Figure 5

Intracellular distribution of SIN3A p.Gln944* in breast cancer tissues Tissues with SIN3A-WT (A–C) or SIN3A c.2830 C>T (D–F) were fixed with 4% paraformaldehyde, and cut into 4 µm thick sections after embedding in paraffin blocks. The sections were stained with hematoxylin and eosin (A–D), and then stained with anti-SIN3A antibody for the N-terminal region concurrently with counterstaining with hematoxylin to detect the nuclei (B–F). The boxed regions in the pictures stained with anti-SIN3A antibody (B–E) are magnified 4-fold (C–F). The arrows indicate the typical nuclear regions. The scale bars are 200 µm (A–E) and 50 µm (C–F). For the quantitative analysis of the areas of the nuclear regions and SIN3A localization on the tissues slides, breast cancer tissues containing SIN3A-WT (BC74) or SIN3A c.2830 C>T (BC76) were fixed with 4% paraformaldehyde, embedded in paraffin, and sliced into 4 µm thick sections.

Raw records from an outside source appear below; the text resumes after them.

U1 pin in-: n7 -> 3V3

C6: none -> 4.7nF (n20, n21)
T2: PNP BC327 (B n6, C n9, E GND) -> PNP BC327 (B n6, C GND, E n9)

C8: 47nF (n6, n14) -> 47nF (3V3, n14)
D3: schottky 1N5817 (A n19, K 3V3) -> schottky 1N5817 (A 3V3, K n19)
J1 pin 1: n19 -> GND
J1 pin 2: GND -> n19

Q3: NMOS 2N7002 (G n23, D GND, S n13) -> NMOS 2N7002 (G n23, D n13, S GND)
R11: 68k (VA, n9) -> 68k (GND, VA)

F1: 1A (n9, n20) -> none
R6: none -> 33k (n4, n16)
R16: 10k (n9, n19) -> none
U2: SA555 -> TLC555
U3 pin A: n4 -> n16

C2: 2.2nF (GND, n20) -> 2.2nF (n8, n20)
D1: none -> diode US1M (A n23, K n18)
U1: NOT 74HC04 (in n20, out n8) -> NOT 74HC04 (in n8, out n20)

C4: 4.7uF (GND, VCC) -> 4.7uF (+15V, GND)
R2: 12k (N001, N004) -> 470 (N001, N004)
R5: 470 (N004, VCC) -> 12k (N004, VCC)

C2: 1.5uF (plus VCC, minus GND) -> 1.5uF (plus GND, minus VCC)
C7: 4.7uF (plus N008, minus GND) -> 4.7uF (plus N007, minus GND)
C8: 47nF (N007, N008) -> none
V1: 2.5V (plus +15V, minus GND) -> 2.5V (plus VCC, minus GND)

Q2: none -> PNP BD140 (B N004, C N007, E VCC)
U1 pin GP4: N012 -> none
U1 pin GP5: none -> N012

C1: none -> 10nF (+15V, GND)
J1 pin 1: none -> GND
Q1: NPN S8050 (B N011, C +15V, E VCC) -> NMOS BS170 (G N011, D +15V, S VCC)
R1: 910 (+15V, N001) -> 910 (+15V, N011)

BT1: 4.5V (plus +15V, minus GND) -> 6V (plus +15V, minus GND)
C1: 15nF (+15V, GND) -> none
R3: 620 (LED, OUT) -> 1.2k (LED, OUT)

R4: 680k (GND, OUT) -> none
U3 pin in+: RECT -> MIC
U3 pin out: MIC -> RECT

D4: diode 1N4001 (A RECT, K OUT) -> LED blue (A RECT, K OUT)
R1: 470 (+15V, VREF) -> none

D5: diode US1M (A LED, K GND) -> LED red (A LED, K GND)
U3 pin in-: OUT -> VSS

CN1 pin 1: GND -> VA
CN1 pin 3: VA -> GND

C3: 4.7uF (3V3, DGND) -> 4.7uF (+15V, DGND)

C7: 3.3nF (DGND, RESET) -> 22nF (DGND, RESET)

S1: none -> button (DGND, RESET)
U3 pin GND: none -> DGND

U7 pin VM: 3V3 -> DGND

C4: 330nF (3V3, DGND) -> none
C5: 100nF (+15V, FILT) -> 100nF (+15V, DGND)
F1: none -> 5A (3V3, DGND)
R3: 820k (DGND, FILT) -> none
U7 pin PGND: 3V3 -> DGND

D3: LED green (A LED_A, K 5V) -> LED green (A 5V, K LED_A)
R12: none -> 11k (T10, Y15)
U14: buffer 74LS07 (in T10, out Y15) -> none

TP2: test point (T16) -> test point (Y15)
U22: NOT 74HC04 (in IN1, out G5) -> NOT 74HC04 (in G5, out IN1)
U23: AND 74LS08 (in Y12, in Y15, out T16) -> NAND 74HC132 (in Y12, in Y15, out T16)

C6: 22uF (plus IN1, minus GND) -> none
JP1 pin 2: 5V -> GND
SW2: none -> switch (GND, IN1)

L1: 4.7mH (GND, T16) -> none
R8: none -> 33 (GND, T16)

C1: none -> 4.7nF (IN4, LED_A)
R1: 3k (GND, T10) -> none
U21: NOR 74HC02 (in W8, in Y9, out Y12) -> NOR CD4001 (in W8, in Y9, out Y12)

The sections were independently stained with hematoxylin to detect nuclei, eosin to detect the cells, or anti-SIN3A antibody. The areas of the nuclear regions in 50 cells (G) and the total intensities of SIN3A in each region in 20 cells (H) were determined using Metamorph software. The data represent the means ± SE. Statistical significances were determined by two-tailed Student’s t test (*P < 0.05).